Daha sonra Viyana Üniversitesinden arkeoloji profesörü Otto Benndorf'un Efes'te kazı yapmak için proje sunduğunu dile getiren Ladstatter, "19'uncu yüzyılın sonunda gerçek anlamda kazıların başlaması için Avusturya Macaristan İmparatoru Joseph ile 2. Abdülhamit arasında bir anlaşma imzalanıyor ve bu konuda bir ferman yayınlanıyor." diye konuştu.

Ladstatter, arkeolojik kazı çalışmalarının başlamasıyla bölgenin hareketlendiğine işaret ederek, "Daha önce yerleşim olmayan Selçuk'ta kazı çalışmalarının ardından insanlar yaşamaya başladı. Ticaret ve sosyal hayat gelişti." dedi.

Antik kent kazılarını 19'uncu yüzyılın sonunda yürüten Otto Benndorf'un tren istasyonu da inşa ettiğini, bölgeye ilk turistlerin de trenle geldiğini anlatan Ladstatter, 2. Dünya Savaşı'nın ardından kazı çalışmalarının hız kazandığını ve antik kentin farklı bölgelerinde dünya kültür mirası için önemli eserlerin gün ışığına çıkarıldığını kaydetti.

"Kovid-19 salgını öncesinde her yıl 2 milyon kişi Efes'i ziyaret etti. Salgının ardından bu yıl da aynı rakama ulaşmayı bekliyoruz." diyen Ladstatter, antik kenti dünyanın farklı yerlerinden birçok ünlünün ziyaret ettiğini, sosyal medya mecralarında Efes'in milyonlarca kez paylaşıldığını anlattı.

Ladstatter, Efes'in, gerek Hristiyanlık gerekse İslamiyet'e ait yapılarıyla bir inanç merkezi olması, olağanüstü planlara sahip yapıları, antik manzarası, önemli filozofların, hekimlerin yaşadığı fikir merkezi niteliği ile restorasyon çalışmalarının bütünlük ve özgünlük içinde yürütülmesi nedeniyle UNESCO Dünya Mirasları Listesi'nde yer aldığını kaydetti.

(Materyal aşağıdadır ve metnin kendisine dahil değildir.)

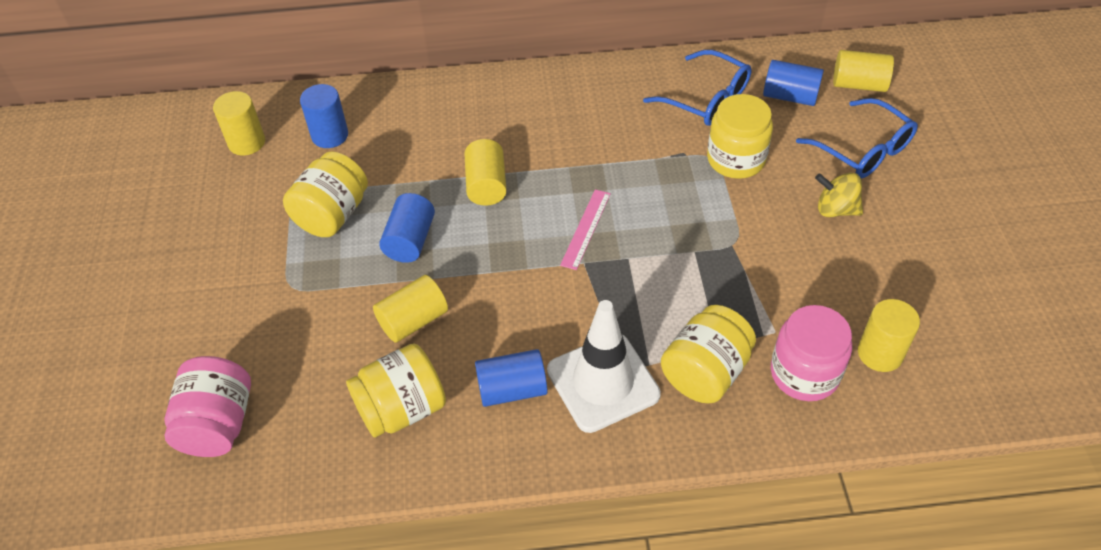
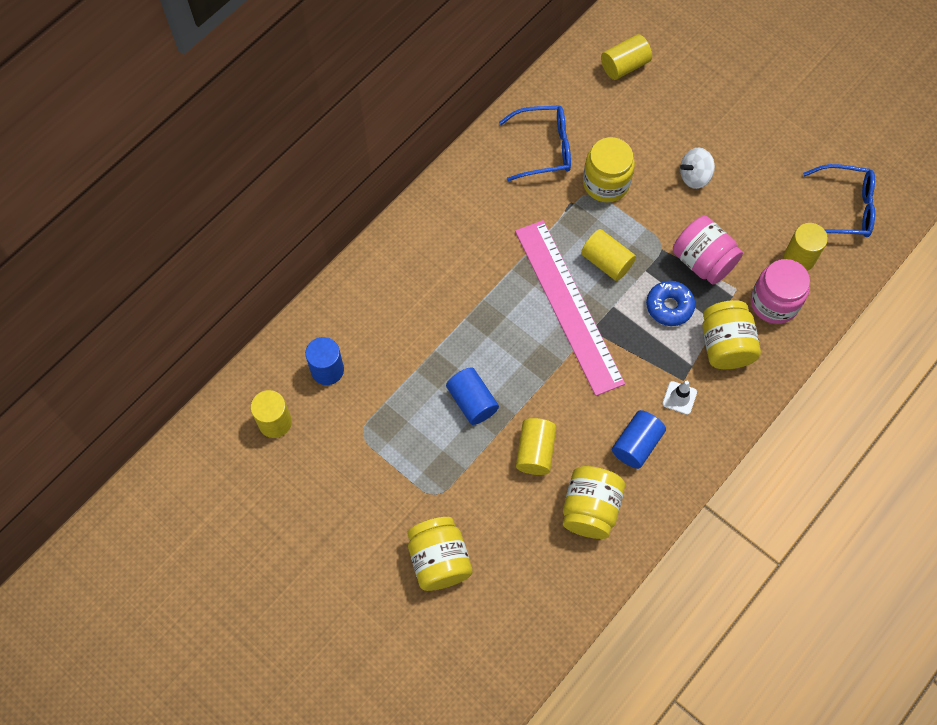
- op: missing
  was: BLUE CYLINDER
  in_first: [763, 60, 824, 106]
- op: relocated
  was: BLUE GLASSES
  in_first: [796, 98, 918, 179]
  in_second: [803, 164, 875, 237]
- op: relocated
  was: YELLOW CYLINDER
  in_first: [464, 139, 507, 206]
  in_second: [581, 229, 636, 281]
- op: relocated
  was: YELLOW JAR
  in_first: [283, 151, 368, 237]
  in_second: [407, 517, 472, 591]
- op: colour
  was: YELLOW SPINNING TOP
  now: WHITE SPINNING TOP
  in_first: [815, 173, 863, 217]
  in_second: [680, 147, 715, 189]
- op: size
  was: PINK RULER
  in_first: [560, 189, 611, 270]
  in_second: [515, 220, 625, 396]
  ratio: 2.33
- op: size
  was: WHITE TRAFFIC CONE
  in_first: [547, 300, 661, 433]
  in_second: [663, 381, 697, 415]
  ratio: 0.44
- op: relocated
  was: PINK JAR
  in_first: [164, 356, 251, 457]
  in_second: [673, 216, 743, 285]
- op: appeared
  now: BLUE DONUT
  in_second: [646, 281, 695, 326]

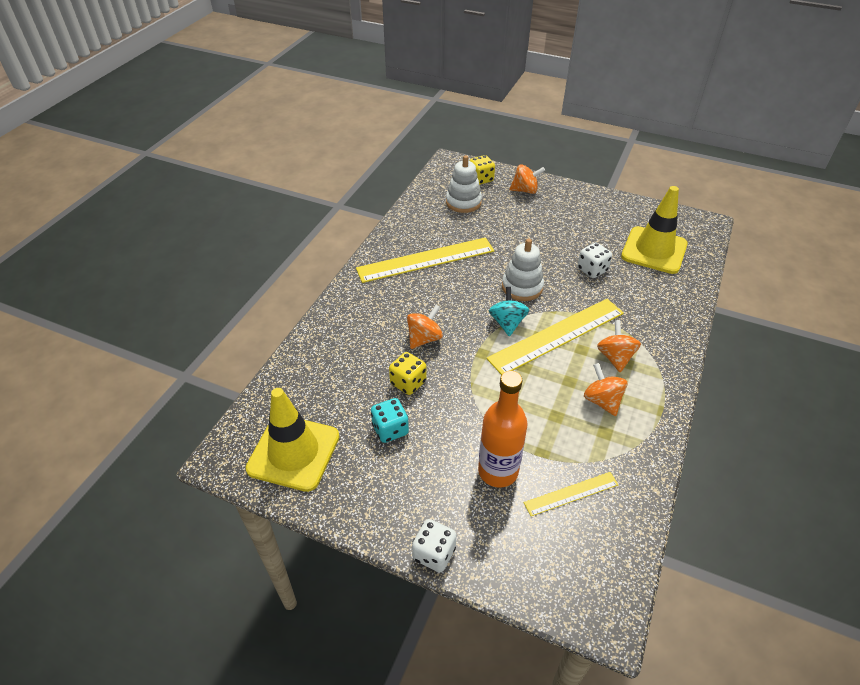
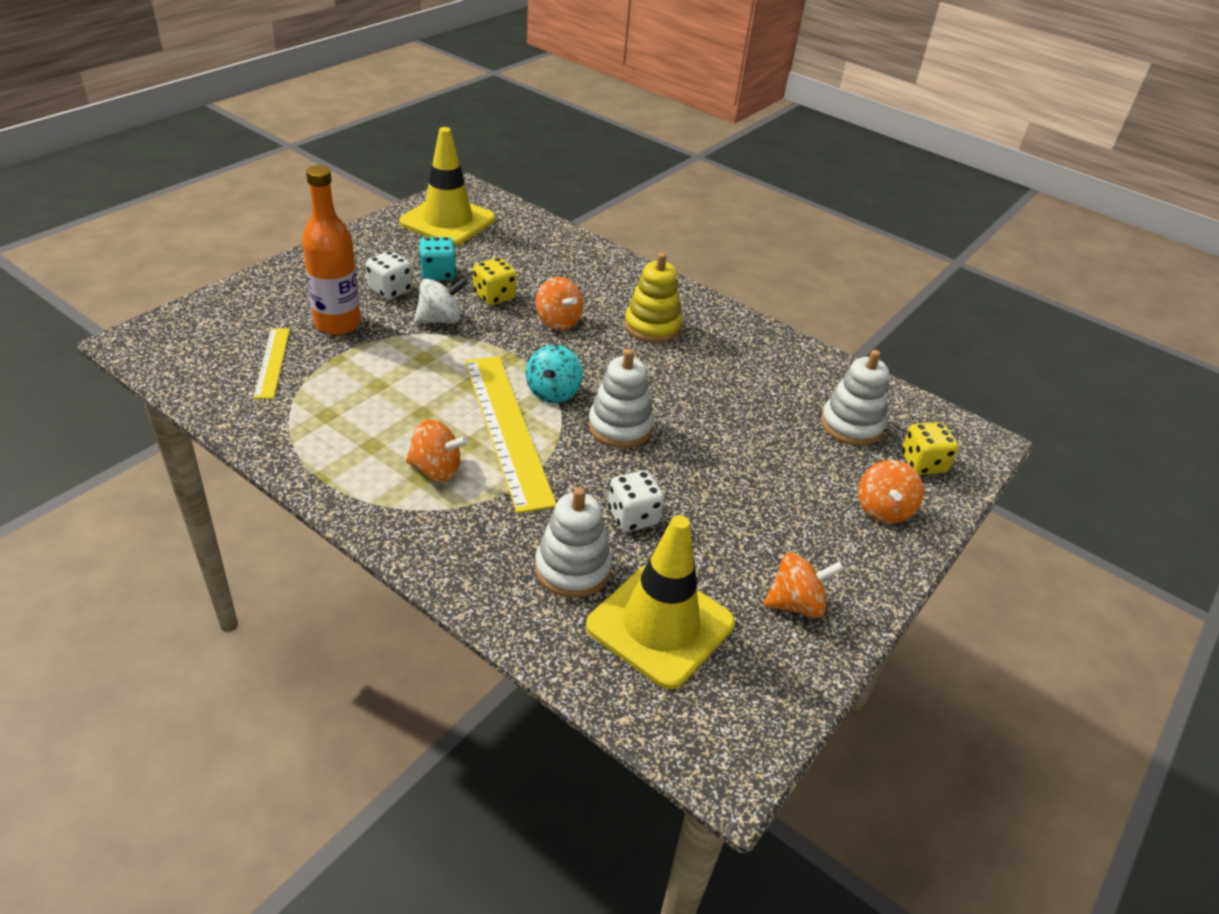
- op: missing
  was: YELLOW RULER
  in_first: [356, 237, 494, 283]
- op: spun
  was: TURQUOISE SPINNING TOP
  in_first: [489, 287, 529, 336]
  in_second: [526, 345, 583, 403]
  clockwise: 90
- op: relocated
  was: ORANGE SPINNING TOP
  in_first: [584, 363, 627, 416]
  in_second: [763, 553, 844, 618]
- op: relocated
  was: WHITE DICE
  in_first: [412, 519, 457, 572]
  in_second: [366, 251, 412, 300]
- op: appeared
  now: YELLOW STACKING TOY
  in_second: [624, 253, 682, 343]
- op: appeared
  now: WHITE SPINNING TOP
  in_second: [414, 278, 467, 324]
- op: appeared
  now: WHITE STACKING TOY
  in_second: [535, 487, 612, 598]

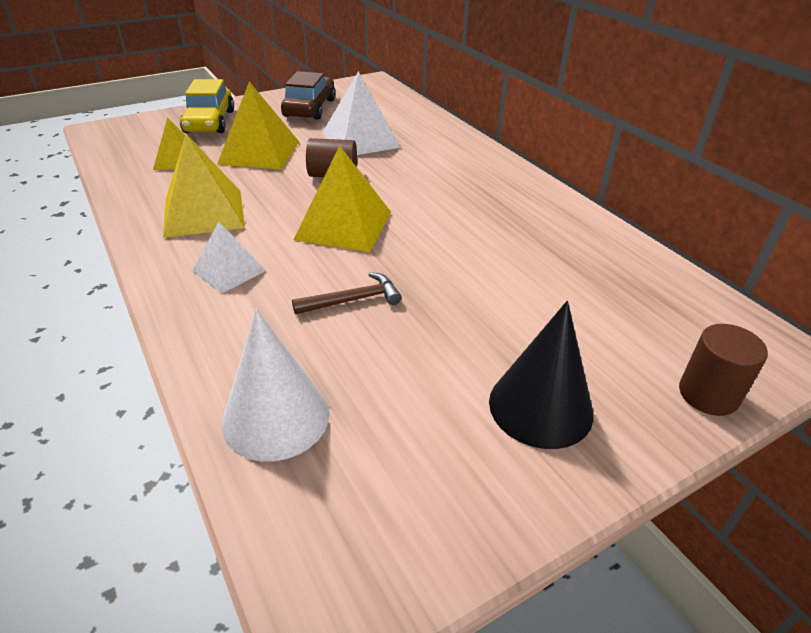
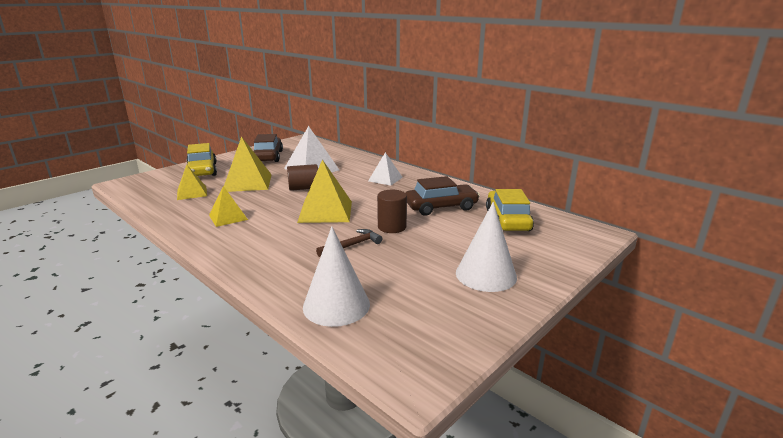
- op: size
  was: YELLOW PYRAMID
  in_first: [163, 134, 245, 238]
  in_second: [209, 186, 248, 227]
  ratio: 0.61
- op: relocated
  was: WHITE PYRAMID
  in_first: [192, 222, 266, 294]
  in_second: [368, 152, 403, 186]
- op: colour
  was: BLACK CONE
  now: WHITE CONE
  in_first: [489, 301, 593, 449]
  in_second: [456, 202, 517, 292]
- op: relocated
  was: BROWN CYLINDER
  in_first: [679, 324, 768, 416]
  in_second: [377, 190, 407, 233]
- op: appeared
  now: BROWN CAR
  in_second: [405, 176, 480, 216]
- op: appeared
  now: YELLOW CAR
  in_second: [486, 189, 534, 231]

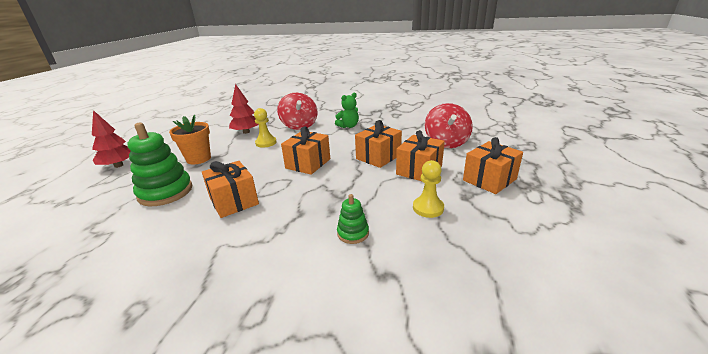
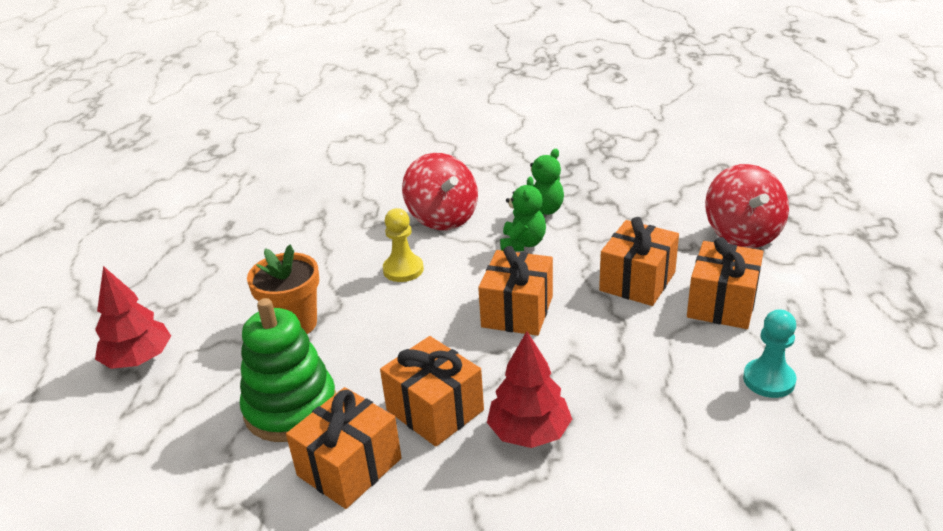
- op: relocated
  was: RED TREE
  in_first: [229, 84, 259, 134]
  in_second: [487, 331, 572, 448]
- op: relocated
  was: ORANGE GIFT
  in_first: [463, 137, 523, 194]
  in_second: [286, 387, 402, 509]
- op: colour
  was: YELLOW PAWN
  now: TURQUOISE PAWN
  in_first: [413, 160, 444, 218]
  in_second: [743, 309, 796, 398]
- op: missing
  was: GREEN STACKING TOY
  in_first: [337, 194, 369, 244]
- op: appeared
  now: GREEN TEDDY BEAR
  in_second: [500, 176, 546, 252]

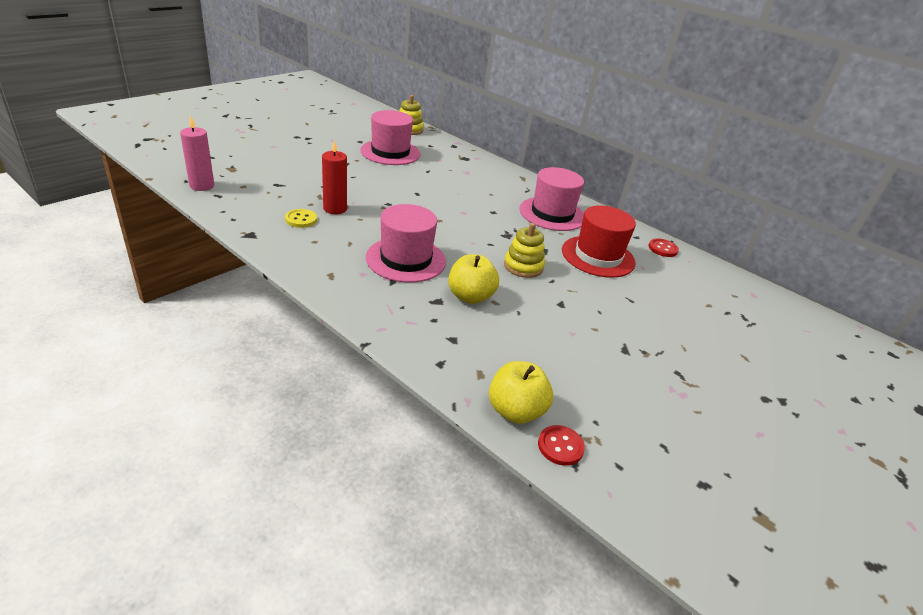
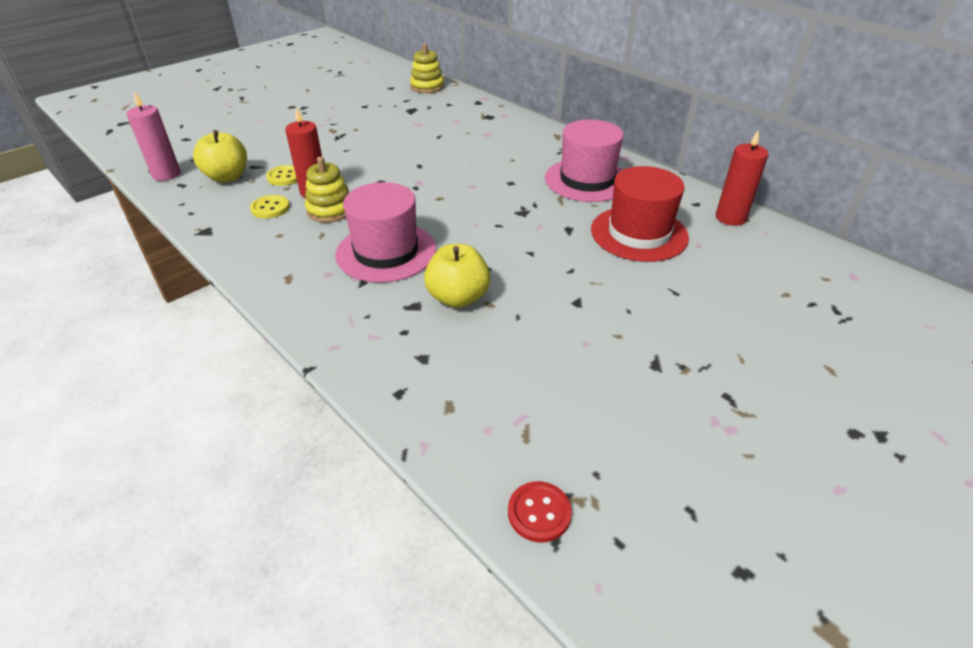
- op: missing
  was: PINK HAT
  in_first: [360, 110, 421, 165]
- op: relocated
  was: YELLOW STACKING TOY
  in_first: [504, 223, 545, 278]
  in_second: [305, 156, 349, 223]
- op: exchanged
  was: RED BUTTON
  now: RED CANDLE
  in_first: [649, 238, 679, 257]
  in_second: [716, 130, 769, 226]
- op: relocated
  was: YELLOW APPLE
  in_first: [489, 361, 553, 424]
  in_second: [193, 130, 247, 183]
- op: appeared
  now: YELLOW BUTTON
  in_second: [266, 165, 297, 186]

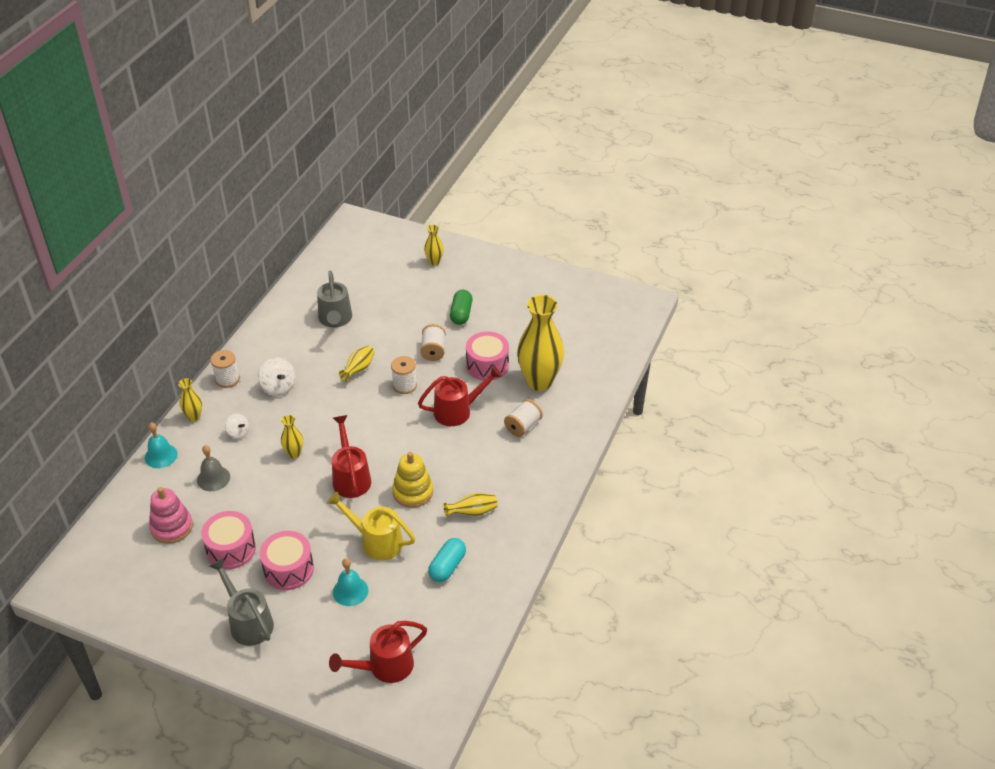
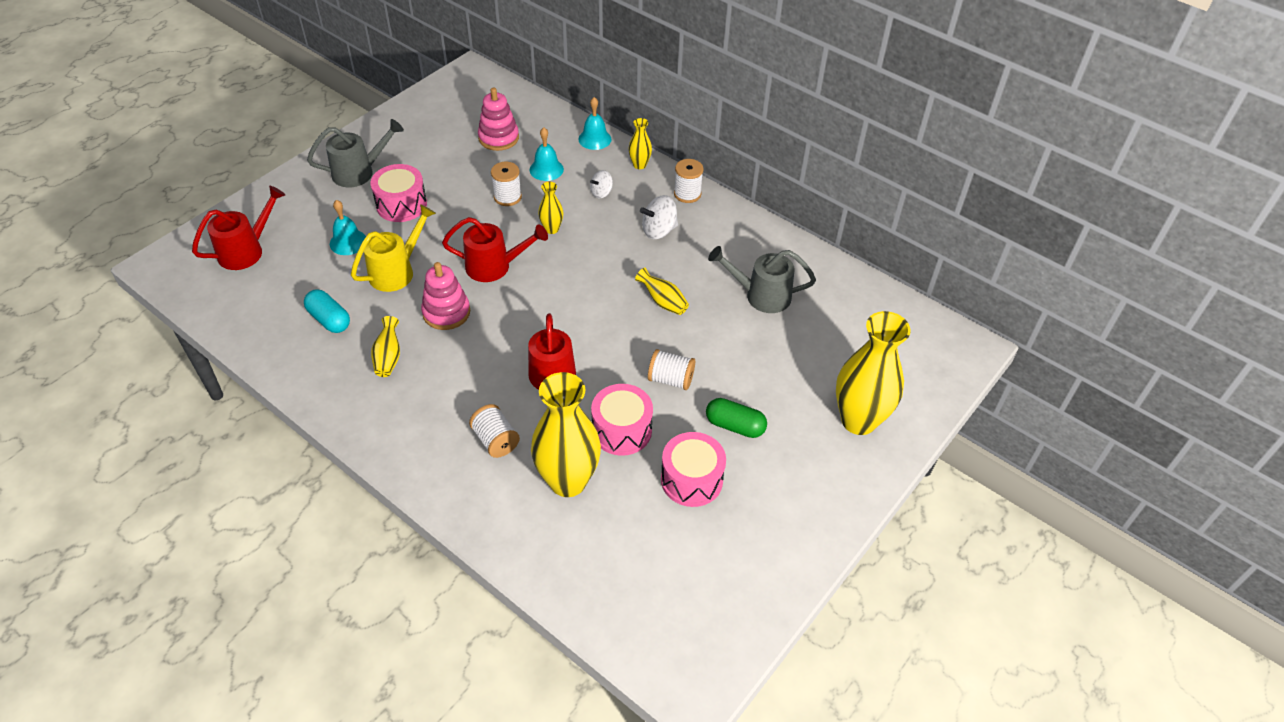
- op: size
  was: YELLOW VASE
  in_first: [424, 225, 444, 265]
  in_second: [836, 311, 911, 435]
  ratio: 2.19
- op: relocated
  was: WHITE SPOOL
  in_first: [391, 356, 417, 394]
  in_second: [491, 162, 522, 206]
- op: colour
  was: GREY BELL
  now: TURQUOISE BELL
  in_first: [197, 445, 230, 491]
  in_second: [530, 127, 564, 181]
- op: colour
  was: YELLOW STACKING TOY
  now: PINK STACKING TOY
  in_first: [392, 452, 433, 508]
  in_second: [421, 262, 470, 330]
- op: relocated
  was: PINK DRUM
  in_first: [201, 511, 256, 569]
  in_second: [661, 432, 726, 507]
- op: spun
  was: RED WATERING CAN
  in_first: [329, 621, 427, 683]
  in_second: [192, 186, 285, 270]
  clockwise: 60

Antik yapıları ayağa kaldırmanın mümkün, ayakta tutmanın ise zor olduğuna dikkati çeken Ladstatter, "Bu yüzden koruyucu çatı sistemleri inşa ettik. Antik bir yapının üzerine modern bir yapı koyma hakkı var mı, bu bir tartışma konusu. Ancak 69 odadan tüm freskleri ve yer mozaiklerini alıp müzeye taşımak mümkün değil." diye konuştu.

Ladstatter, 4 bin metrekarelik alanı çatı sistemiyle kapattıklarını belirterek, restorasyon atölyelerinde böylece 12 ay boyunca çalışmalarını sürdürme imkanı bulduklarını sözlerine ekledi.